In today’s fast-moving health care industry, administrators often contemplate whether KM is a theoretical construct or a practical tool that, once applied appropriately, can yield substantial improvements in health care operations. Unfortunately, many health care providers do not understand how to apply KM in health care, nor do they realize that leveraging their knowledge assets and those of their communities of practice can result in significant improvements that streamline systems, improve outcomes, and save costs throughout the entire organization.
A good example of KM applied successfully comes from Jean Ann Larson, chief learning officer for William Beaumont Hospital in Royal Oak, MI. When Larson embarked on implementing KM throughout the 10,000-person organization, she realized that the hospital’s professionals were largely unaware of the tremendous untapped resources within.
"We have many levels of highly talented groups of people and some of them even have analogous roles," says Larson. "What I found is that these professionals are constantly seeking to improve practices, and end up meeting their peers and their colleagues at the same professional conferences, seeking the same information."
She continues by explaining how, from a logistical perspective, they can tap into some of that wisdom and at least share the information internally and reflect upon it before applying it.
"It can be as simple as a new clinical practice that the OR (operating room) is trying that can be shared with the endoscopy department, or vice versa," she says. "KM really enables sharing to occur, and that saves costs. It also makes it more synergistic in that you have two different areas of the hospital talking with each other. It’s a prime example of how to expedite the adoption of new clinical practices and expedite knowledge flowing throughout the organization."

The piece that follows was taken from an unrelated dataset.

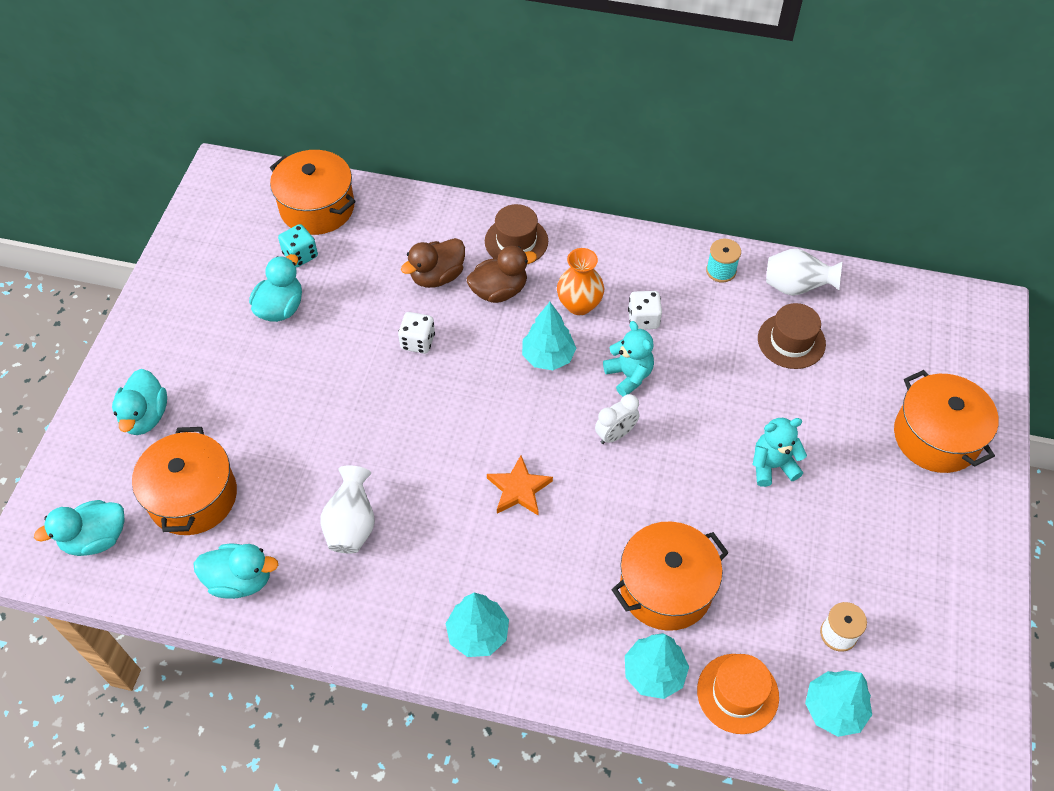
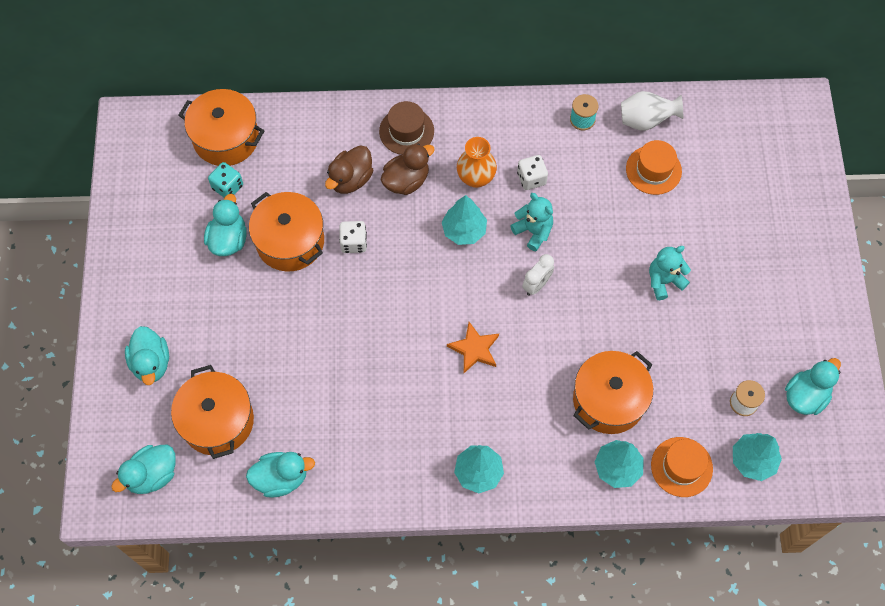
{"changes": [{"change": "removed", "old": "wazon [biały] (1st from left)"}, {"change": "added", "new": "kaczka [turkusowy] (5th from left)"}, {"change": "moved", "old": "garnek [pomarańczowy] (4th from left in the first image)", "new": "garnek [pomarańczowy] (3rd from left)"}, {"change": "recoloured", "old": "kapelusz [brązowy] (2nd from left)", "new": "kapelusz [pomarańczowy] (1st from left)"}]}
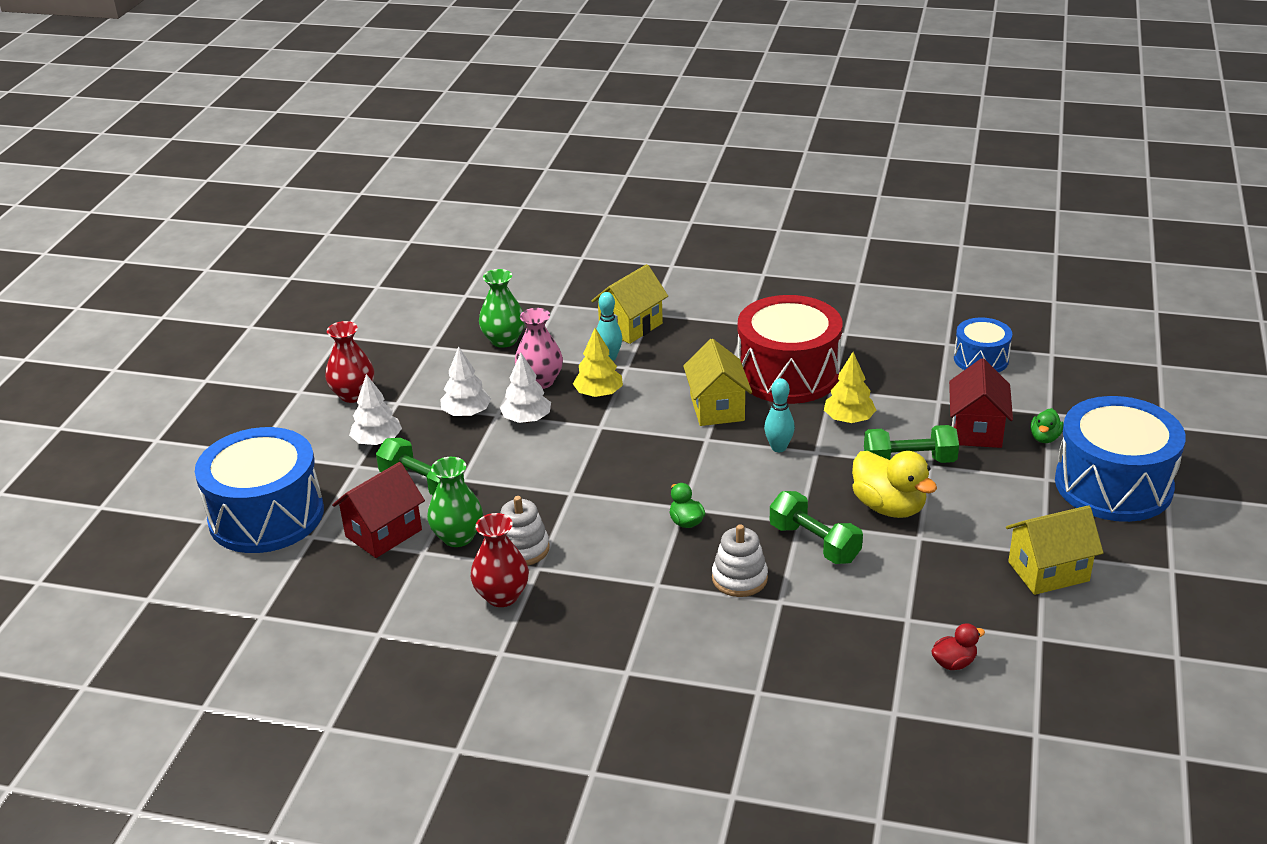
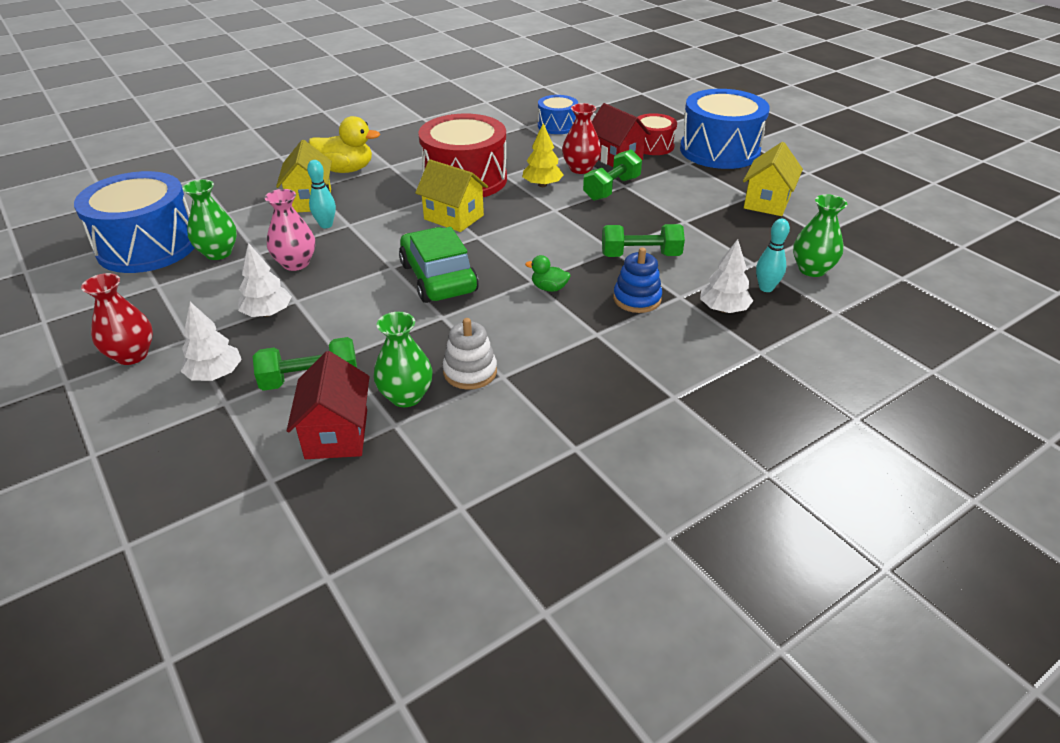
{"changes": [{"change": "removed", "old": "drzewko [żółty] (1st from left)"}, {"change": "added", "new": "samochód [zielony]"}, {"change": "moved", "old": "bęben [niebieski] (1st from left)"}, {"change": "moved", "old": "wazon [czerwony] (2nd from left)"}, {"change": "moved", "old": "drzewko [biały] (3rd from left)"}, {"change": "moved", "old": "kręgiel [turkusowy] (2nd from left)"}, {"change": "moved", "old": "kaczka [żółty]"}, {"change": "replaced", "old": "kaczka [czerwony]", "new": "wazon [zielony] (3rd from left)"}, {"change": "replaced", "old": "kaczka [zielony] (2nd from left)", "new": "bęben [czerwony] (2nd from left)"}, {"change": "recoloured", "old": "zabawka nakładanka [biały] (2nd from left)", "new": "zabawka nakładanka [niebieski]"}]}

Others avoid implementing KM practices in their organizations simply because they are unfamiliar with the processes used to collect, categorize and share knowledge. Further, many are unsure of how this knowledge is put into practice once it’s collected. Fortunately, some health care providers are becoming increasingly aware that instituting KM drives performance improvement and is becoming exceedingly important to their bottom lines.
Create a learning culture
Several factors stymie KM implementation in health care. An issue for most facilities is the rapidly changing industry overall. It’s difficult to contemplate initiating a new learning model like KM in the face of rapidly changing environments. Traditionally, health care organizations have not responded well to new ways of learning. The conservative learning methods practiced by knowledge experts or using traditional hierarchies to access knowledge are becoming obsolete in other industries, but are often favored by health care institutions. On the other hand, many who open the door to change often find they don’t know how to practically apply their collected knowledge once they have it.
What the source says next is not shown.